/dune-tdr

DUNE Technical Design Report

Primary LanguageTeX

The DUNE TDR repository

Autobuilt PDFs

Every working commit pushed to this repository on GitHub may trigger an automated build of the LaTeX source into PDFs. The output of this automated process will refresh files found here:

https://dune.bnl.gov/docs/dune-tdr/

Please register a working email address with GitHub if you wish to get notification of build failures due to problems in your commits. Notification is not sent in the case of successful commits.

Repository layout

  • All graphics files (JPEG, PNG, PDF) go under ./graphics/. Use simple file name with out any directory path regardless of the location of .tex file. E.g.,: \includegraphics{filename}.
  • The LaTeX content of each volume is under its own directory, e.g., ./vol-exec/ except for the volume’s main LaTeX file which is at top-level, e.g., ./vol-exec.tex
  • Likewise, each chapter of a volume has a LaTeX file in the volume directory, e.g., ./vol-exec/ch-exec-overall.tex.
  • Chapter editors are encouraged to retain one file per chapter but if they must be broken up the chapter file must remain and other section-level files should NOT be named with a “ch-” prefix.

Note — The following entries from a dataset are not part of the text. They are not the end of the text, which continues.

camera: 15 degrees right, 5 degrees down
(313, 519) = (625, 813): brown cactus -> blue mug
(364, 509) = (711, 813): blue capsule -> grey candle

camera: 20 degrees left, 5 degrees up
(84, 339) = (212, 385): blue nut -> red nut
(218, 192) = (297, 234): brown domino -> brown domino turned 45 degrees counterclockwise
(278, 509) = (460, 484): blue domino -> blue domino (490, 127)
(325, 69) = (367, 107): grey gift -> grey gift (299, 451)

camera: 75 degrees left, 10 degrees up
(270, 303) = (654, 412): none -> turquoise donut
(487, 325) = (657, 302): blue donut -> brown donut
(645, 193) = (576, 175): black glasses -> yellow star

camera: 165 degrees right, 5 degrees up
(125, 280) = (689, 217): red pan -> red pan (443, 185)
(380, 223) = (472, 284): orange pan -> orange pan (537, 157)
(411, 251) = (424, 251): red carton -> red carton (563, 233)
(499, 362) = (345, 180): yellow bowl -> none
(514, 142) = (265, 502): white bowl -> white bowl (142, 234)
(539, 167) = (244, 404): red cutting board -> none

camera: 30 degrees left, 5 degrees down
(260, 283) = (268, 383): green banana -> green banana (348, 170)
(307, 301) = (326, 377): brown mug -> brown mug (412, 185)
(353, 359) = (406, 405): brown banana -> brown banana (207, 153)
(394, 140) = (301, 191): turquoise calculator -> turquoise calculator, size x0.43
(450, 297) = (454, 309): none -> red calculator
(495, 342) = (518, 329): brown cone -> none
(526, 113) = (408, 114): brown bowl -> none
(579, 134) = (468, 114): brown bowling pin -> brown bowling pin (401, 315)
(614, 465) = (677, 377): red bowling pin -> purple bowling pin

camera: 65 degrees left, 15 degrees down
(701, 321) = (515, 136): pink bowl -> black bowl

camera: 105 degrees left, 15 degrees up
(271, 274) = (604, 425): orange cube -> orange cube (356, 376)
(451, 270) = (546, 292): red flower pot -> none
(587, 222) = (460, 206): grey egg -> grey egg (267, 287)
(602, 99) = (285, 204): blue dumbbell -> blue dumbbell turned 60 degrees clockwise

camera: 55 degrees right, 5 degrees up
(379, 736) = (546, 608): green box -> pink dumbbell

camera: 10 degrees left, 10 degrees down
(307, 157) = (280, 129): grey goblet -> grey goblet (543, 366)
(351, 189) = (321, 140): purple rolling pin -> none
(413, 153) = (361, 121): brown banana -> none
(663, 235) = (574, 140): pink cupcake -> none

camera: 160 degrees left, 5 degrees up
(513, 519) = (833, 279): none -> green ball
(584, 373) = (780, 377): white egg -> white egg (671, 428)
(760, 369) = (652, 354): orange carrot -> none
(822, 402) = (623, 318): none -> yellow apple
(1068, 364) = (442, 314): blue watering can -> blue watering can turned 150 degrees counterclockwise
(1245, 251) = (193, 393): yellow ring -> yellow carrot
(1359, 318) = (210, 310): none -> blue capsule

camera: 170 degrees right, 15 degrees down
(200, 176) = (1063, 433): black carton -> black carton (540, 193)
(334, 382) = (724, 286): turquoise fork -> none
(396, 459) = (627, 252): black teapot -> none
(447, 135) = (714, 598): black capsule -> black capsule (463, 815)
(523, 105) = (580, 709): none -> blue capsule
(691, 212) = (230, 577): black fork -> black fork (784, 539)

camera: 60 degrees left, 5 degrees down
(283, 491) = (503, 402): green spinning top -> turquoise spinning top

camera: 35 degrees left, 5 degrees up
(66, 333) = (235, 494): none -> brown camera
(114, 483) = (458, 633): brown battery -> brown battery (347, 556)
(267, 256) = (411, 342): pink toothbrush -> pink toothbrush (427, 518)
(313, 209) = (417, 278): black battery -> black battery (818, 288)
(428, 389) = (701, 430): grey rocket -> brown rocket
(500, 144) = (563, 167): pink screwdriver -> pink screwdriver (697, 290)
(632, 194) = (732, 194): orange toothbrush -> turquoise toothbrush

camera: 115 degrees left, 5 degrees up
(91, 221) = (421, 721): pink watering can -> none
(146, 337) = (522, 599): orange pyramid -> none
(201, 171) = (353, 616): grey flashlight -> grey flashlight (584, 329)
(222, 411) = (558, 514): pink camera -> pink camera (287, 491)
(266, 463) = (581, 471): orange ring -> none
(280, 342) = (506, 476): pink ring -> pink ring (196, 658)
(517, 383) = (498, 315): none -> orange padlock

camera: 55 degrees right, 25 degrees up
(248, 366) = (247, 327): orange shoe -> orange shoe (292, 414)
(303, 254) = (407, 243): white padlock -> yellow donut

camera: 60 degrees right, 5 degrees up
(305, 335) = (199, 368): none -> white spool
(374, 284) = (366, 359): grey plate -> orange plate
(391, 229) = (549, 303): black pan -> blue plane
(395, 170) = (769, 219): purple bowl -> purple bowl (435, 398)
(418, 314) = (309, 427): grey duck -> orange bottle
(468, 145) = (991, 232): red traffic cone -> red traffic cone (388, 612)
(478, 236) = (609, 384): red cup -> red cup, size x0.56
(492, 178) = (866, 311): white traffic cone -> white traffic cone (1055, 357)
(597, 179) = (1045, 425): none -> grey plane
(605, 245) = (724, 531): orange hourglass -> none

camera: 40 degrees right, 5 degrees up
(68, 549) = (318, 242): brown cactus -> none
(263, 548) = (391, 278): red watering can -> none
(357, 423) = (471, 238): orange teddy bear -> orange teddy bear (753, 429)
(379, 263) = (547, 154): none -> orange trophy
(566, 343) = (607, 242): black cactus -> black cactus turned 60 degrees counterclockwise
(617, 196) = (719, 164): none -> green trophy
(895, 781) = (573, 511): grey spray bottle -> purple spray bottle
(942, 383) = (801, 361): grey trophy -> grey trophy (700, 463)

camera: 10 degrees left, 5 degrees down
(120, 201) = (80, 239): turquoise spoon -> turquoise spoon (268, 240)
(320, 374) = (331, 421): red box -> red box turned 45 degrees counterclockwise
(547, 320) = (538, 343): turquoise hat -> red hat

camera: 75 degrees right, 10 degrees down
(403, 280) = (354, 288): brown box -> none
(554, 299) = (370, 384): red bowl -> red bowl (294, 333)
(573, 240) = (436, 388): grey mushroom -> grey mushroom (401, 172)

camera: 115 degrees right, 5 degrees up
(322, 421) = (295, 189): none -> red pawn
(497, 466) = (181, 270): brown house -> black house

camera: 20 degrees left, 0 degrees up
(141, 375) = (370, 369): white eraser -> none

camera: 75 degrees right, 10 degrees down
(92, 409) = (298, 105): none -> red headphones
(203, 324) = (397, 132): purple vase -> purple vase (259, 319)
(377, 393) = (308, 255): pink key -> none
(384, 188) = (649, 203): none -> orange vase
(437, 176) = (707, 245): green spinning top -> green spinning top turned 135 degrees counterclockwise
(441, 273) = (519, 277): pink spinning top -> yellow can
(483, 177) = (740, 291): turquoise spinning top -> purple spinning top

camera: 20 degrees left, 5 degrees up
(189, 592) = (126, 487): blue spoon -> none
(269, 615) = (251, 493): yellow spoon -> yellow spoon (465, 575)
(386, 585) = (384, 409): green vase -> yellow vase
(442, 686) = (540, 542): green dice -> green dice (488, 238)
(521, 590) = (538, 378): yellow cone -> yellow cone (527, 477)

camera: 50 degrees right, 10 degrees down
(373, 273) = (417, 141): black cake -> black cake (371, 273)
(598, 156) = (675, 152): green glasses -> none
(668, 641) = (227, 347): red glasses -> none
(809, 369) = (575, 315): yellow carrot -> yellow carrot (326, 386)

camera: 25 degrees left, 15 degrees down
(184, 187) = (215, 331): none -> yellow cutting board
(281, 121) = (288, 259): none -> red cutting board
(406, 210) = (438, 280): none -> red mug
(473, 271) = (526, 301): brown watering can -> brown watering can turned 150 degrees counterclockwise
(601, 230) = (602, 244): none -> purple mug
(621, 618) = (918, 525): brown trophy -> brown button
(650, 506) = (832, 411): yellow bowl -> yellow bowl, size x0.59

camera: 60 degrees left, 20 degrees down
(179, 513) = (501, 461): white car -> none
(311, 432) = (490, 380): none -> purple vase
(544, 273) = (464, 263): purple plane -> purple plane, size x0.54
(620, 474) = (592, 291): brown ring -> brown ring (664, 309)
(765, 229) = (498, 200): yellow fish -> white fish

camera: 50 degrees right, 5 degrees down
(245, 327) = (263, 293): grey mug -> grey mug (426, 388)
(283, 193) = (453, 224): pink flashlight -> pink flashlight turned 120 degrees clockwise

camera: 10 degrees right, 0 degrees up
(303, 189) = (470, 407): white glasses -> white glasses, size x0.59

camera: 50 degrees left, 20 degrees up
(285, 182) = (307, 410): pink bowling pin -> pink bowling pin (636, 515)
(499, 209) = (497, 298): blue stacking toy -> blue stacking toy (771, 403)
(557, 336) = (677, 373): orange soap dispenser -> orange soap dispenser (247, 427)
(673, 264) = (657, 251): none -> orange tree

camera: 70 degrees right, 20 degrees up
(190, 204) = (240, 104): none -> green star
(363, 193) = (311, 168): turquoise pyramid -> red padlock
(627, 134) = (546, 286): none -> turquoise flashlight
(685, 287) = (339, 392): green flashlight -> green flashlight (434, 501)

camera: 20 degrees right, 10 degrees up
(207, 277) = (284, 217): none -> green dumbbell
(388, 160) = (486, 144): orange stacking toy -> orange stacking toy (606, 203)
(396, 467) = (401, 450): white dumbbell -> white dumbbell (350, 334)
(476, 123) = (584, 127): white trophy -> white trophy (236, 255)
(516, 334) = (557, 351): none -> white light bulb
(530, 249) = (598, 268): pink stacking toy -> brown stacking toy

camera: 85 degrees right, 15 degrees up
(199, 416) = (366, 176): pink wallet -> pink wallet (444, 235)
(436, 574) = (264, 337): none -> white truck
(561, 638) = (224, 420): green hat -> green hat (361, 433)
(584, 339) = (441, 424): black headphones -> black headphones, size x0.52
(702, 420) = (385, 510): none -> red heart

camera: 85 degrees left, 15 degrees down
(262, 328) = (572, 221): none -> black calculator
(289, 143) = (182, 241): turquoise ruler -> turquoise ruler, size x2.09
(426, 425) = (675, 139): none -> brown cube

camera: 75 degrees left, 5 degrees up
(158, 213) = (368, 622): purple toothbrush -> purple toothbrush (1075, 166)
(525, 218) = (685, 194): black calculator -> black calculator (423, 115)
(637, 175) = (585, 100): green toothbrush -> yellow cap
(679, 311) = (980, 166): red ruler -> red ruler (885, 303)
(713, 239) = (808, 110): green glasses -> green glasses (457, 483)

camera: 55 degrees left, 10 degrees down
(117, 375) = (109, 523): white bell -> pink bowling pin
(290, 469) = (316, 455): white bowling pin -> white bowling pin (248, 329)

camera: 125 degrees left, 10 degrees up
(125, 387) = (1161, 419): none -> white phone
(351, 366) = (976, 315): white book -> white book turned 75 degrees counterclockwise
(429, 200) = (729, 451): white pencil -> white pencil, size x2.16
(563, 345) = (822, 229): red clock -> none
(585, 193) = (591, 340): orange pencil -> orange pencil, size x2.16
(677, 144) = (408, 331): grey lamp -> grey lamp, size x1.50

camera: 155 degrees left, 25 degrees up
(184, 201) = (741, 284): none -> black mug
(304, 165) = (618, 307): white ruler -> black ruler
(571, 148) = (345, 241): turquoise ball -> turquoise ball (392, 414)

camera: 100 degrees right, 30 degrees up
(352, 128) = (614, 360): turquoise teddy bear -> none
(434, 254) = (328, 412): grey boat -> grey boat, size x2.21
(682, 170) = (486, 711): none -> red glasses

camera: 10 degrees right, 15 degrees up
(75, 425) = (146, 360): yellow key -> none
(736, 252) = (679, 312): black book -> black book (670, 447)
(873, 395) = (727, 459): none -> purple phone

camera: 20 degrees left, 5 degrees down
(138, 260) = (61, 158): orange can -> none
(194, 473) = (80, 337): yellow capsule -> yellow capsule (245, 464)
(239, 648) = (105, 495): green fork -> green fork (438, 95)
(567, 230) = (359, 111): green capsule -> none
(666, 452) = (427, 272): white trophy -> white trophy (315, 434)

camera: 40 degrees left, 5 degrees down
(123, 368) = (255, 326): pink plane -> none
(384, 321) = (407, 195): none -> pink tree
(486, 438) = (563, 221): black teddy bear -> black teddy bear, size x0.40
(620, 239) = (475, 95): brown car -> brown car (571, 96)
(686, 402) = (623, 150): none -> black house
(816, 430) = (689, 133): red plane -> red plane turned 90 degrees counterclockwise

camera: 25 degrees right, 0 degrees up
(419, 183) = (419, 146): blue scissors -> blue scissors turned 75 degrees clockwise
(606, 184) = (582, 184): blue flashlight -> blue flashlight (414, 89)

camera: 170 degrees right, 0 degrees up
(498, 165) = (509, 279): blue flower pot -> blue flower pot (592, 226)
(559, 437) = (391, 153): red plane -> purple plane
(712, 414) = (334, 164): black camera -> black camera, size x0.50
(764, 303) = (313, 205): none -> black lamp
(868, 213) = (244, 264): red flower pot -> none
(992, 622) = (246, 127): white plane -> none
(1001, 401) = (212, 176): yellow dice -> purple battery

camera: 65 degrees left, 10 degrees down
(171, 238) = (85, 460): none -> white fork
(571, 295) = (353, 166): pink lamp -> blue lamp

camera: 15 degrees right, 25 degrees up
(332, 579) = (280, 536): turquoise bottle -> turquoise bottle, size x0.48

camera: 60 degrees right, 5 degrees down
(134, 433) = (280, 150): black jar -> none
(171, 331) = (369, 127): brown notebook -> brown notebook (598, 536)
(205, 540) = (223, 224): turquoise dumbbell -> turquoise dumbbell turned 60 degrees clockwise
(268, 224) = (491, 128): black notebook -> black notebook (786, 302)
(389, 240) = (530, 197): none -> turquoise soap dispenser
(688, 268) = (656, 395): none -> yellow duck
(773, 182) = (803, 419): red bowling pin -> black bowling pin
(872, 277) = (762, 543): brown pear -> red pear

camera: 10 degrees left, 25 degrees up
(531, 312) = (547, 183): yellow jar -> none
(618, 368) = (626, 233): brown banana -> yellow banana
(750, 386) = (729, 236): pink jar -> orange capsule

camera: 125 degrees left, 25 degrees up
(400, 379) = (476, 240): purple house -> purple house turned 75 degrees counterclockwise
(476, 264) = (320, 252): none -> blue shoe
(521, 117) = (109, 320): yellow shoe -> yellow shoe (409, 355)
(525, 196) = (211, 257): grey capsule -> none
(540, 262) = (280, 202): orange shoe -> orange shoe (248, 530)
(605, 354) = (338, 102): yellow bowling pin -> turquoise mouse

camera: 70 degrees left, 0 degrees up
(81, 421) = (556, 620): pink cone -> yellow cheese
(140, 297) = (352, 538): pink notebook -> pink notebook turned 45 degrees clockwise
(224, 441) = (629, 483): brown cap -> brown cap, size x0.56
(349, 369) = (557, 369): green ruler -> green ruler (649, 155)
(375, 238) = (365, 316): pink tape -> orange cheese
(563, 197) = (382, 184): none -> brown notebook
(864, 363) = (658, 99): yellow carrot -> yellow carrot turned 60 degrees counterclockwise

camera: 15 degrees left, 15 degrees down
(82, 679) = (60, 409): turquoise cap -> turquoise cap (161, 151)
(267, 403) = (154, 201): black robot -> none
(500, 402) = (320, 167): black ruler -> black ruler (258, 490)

It is not required but section files can remain in the vol-*/ directory or be moved to a ch-*/ sub-directory.
  • The common/ directory holds important LaTeX files such as defs.tex, units.tex, glossary.tex and tdr-citedb.bib which authors and editors should familiarize themselves with and contribute to.
  • shared/ holds special case LaTeX content that must appear identically in more than one volume.
  • util/ holds some scripts that assist in building the document in particular for generating files.
  • generated/ holds some the automatically generated files. Human-edited files must not be placed in this directory. See section Generated files below for some details.

Building the documents

There are many ways to do this.

Official build

The full, official build method uses the provided waf command. It is fast, portable and performs many tasks. Primarily the volume PDF files are built with:

$ ./waf configure
$ ./waf

The final PDFs are under build/. So are all the intermediate files. To clean out you can do:

$ ./waf clean

If you want to keep the final build results safe from a clean then you install them somewhere.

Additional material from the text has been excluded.